If you haven’t found relief after three to four weeks on oral antihistamines, your healthcare provider might suggest an alternative treatment like Xolair—an injectable shot that blocks the antibody that triggers an allergic reaction. While it’s typically prescribed for asthma and food allergies, it has been shown to help CSU symptoms, too.

“There are other oral and injectable options available as well,” Dr. Gupta says. “Thankfully, new and emerging therapies are in the pipeline.”

Stress and nervous system management

While we don’t know what triggers the initial onset of CSU, one recent study in the Journal of Clinical Medicine found that psychological stress exacerbates CSU symptoms. CSU, in turn, increases anxiety, resulting in a vicious cycle. This is why it’s important to find a stress management strategy that works for you, like exercise, yoga, or meditation.
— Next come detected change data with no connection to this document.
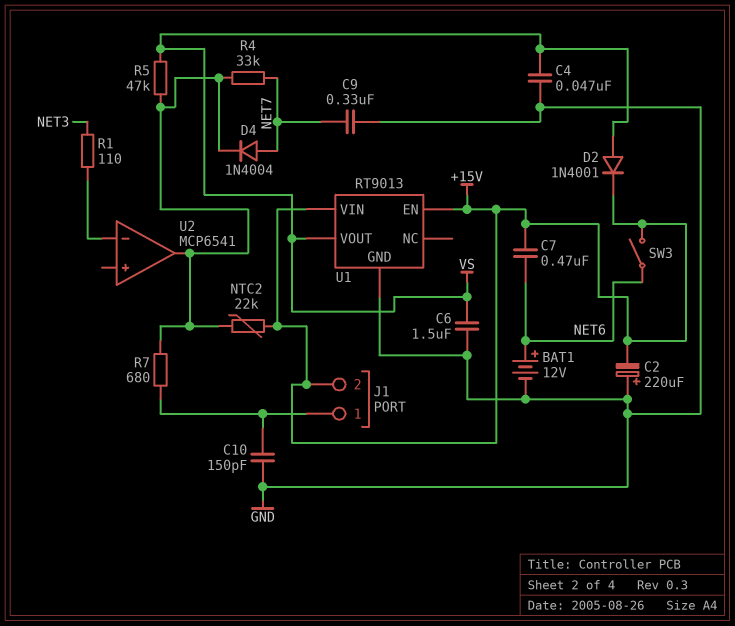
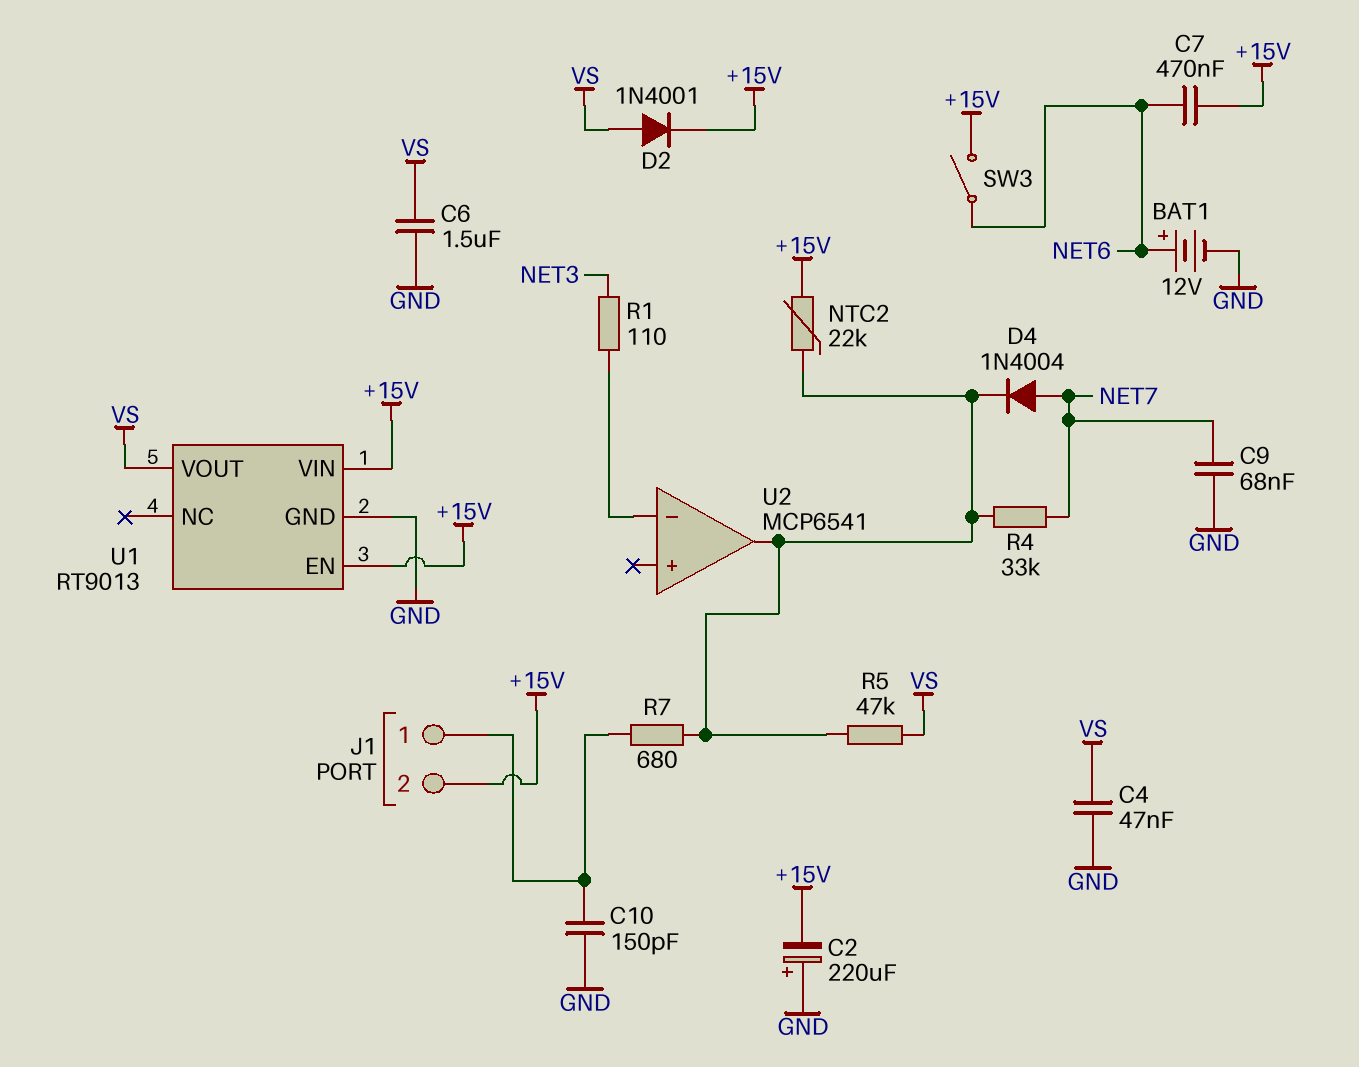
C9: 330nF (GND, NET7) -> 68nF (GND, NET7)

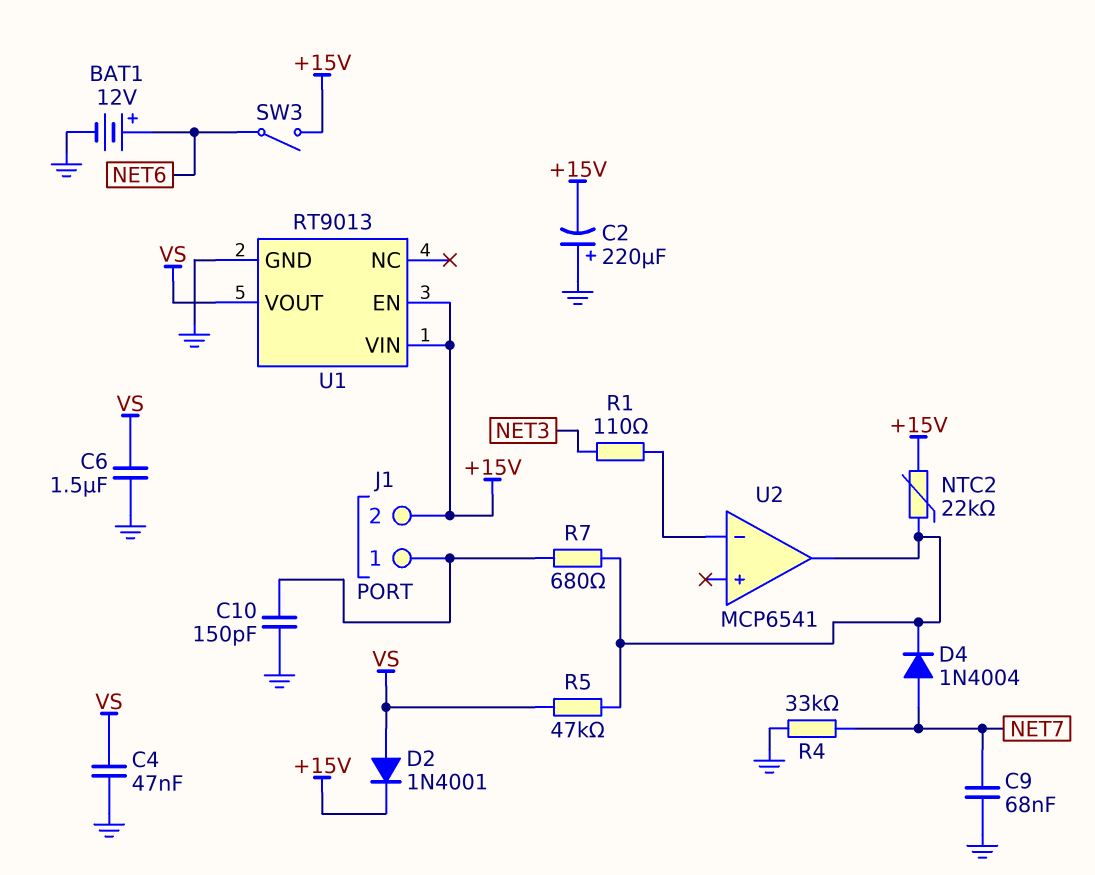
C7: 470nF (+15V, NET6) -> none
R4: 33k (NET7, U2/out) -> 33k (GND, NET7)

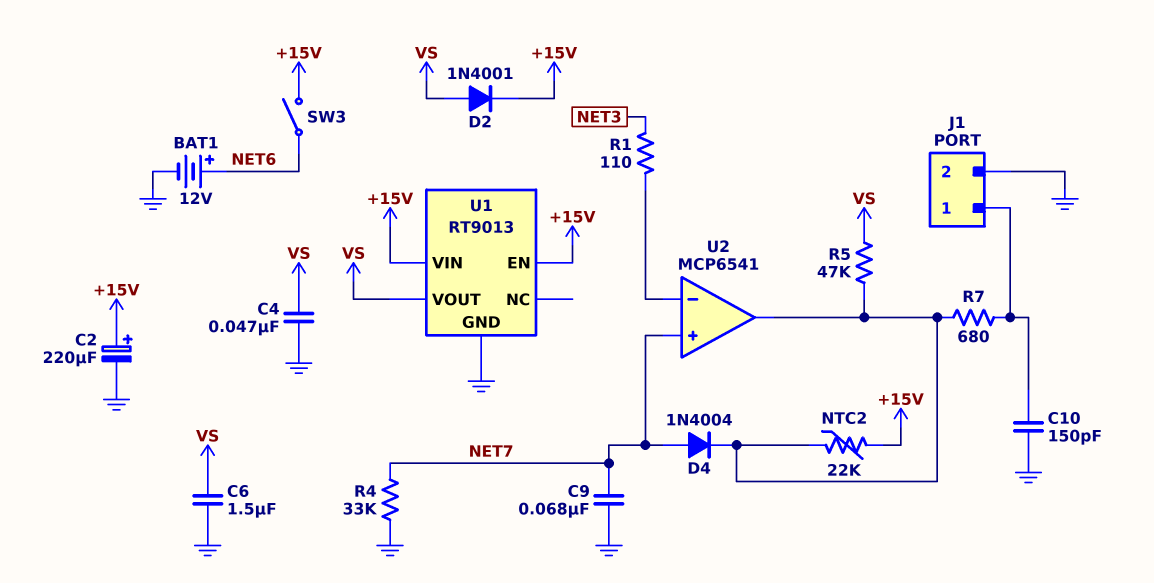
C2: 220uF (plus GND, minus +15V) -> 220uF (plus +15V, minus GND)
J1 pin 2: +15V -> GND
U2 pin in+: none -> NET7

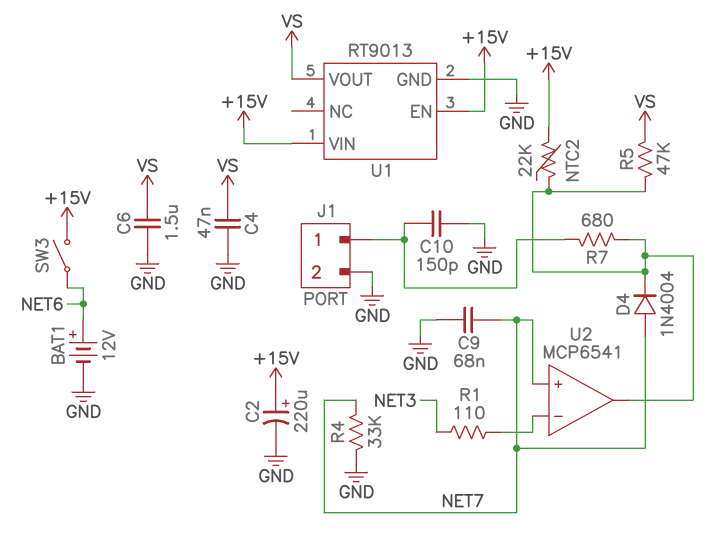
D2: diode 1N4001 (A VS, K +15V) -> none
Hawkins has also found calming her nervous system is essential. Breathwork and adult coloring books help her stay grounded. She also prioritizes getting a good night’s sleep to reduce stress. If you are having any difficulties with managing your stress or regulating your nervous system, seeing a mental health professional (like a psychologist or therapist) can help you get individualized tips and strategies for stress management.
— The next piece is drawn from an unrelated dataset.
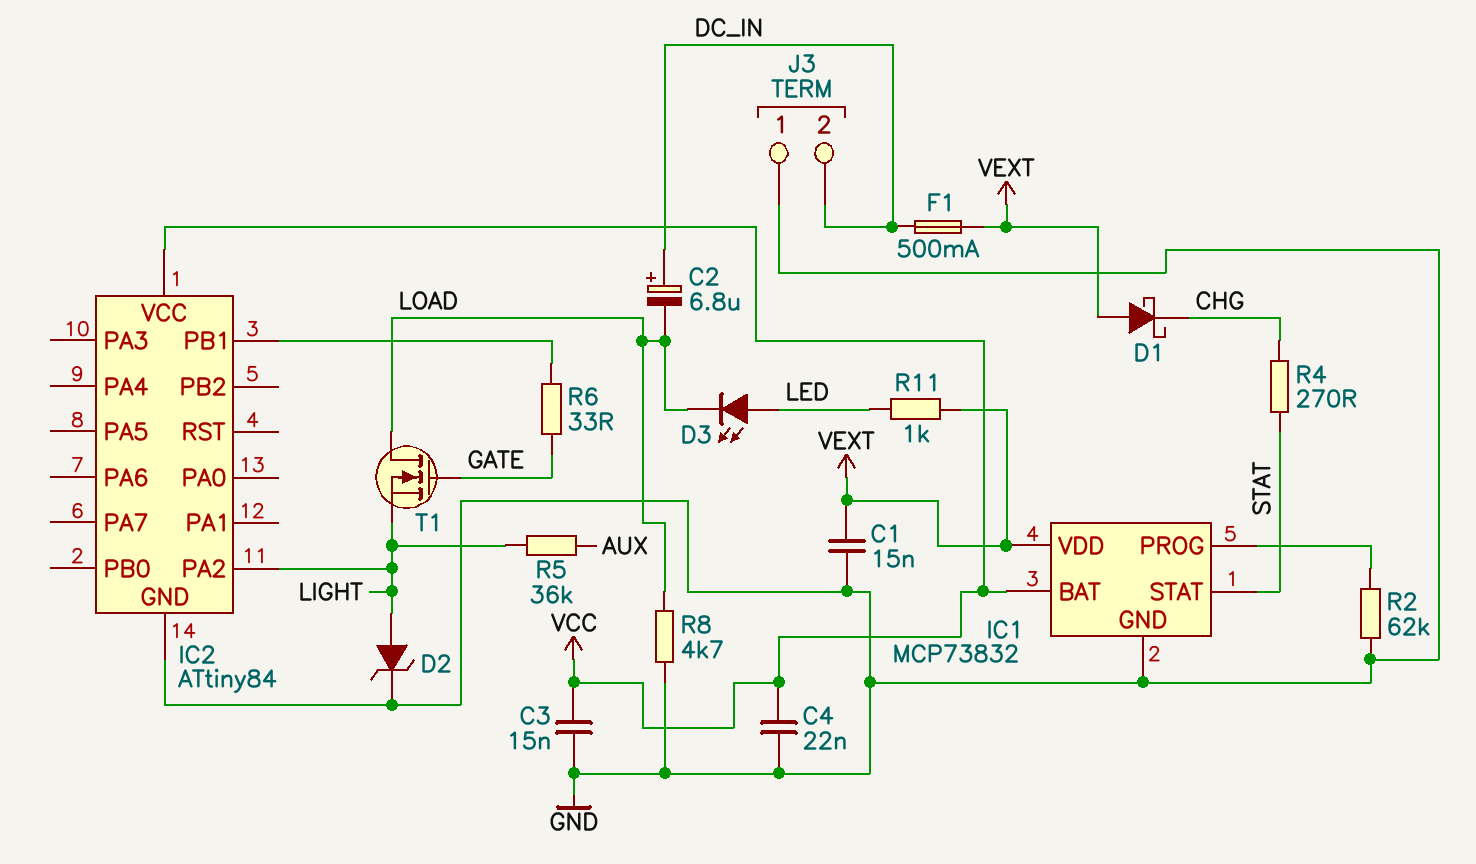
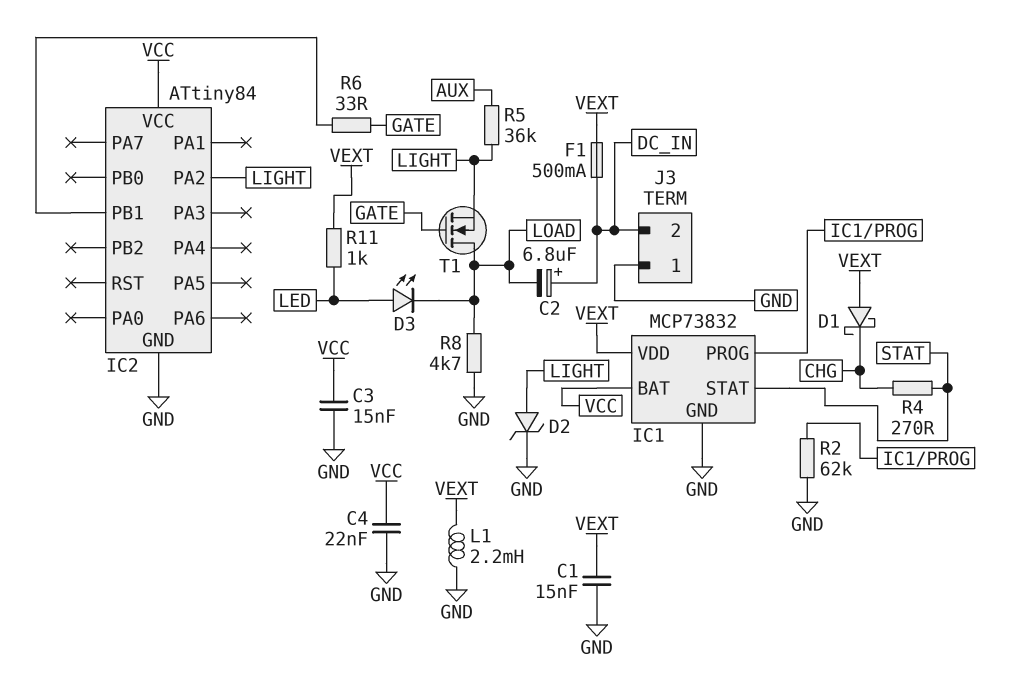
L1: none -> 2.2mH (GND, VEXT)

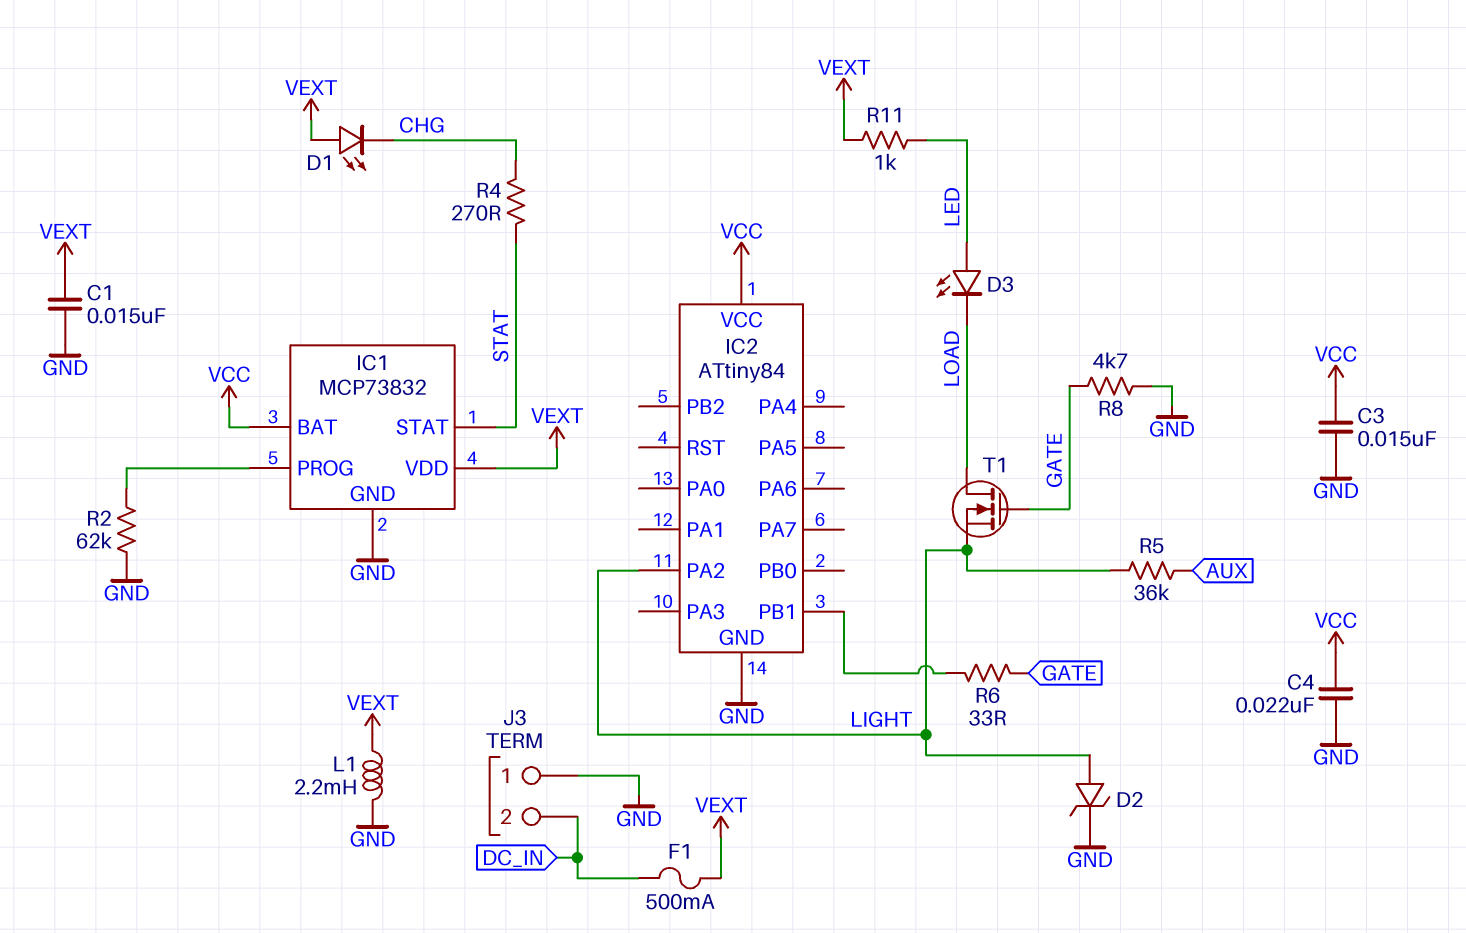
C2: 6.8uF (plus DC_IN, minus LOAD) -> none
D1: schottky (A VEXT, K CHG) -> LED (A VEXT, K CHG)
R8: 4.7k (GND, LOAD) -> 4.7k (GATE, GND)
Self-care and lifestyle changes

Apart from meds and stress relief, there are other habits you can incorporate to relieve CSU. For instance, temperature control is key for soothing itch. “Chronic hives might be aggravated by heat,” Dr. Gupta says. “Taking a cool bath or shower can help soothe your skin.”

Keep your bedroom temperature cool while sleeping, and use fans when you can. Try to wear loose-fitting, breathable clothing, too. “Material that’s tight, itchy, or abrasive might irritate your skin,” Dr. Gupta adds. She also suggests keeping a fragrance-free, sensitive lotion on hand (and storing it in the fridge for optimum cooling relief.)

Personally, Hawkins takes cool showers, uses portable fans, and limits outdoor time in the summer to keep flares down. She also uses organic makeup and personal care products to avoid further irritating her skin.

CSU is chronic but manageable

Between these lifestyle changes and a solid antihistamine regimen, Hawkins has gotten a handle on her condition. “Even though I might have CSU for my entire life, I’m not going to hide in the house just in case I have an outbreak,” she says.

“It’s not going to stop me from doing things I enjoy, like going on vacation and out to concerts. I feel confident and live to the fullest.”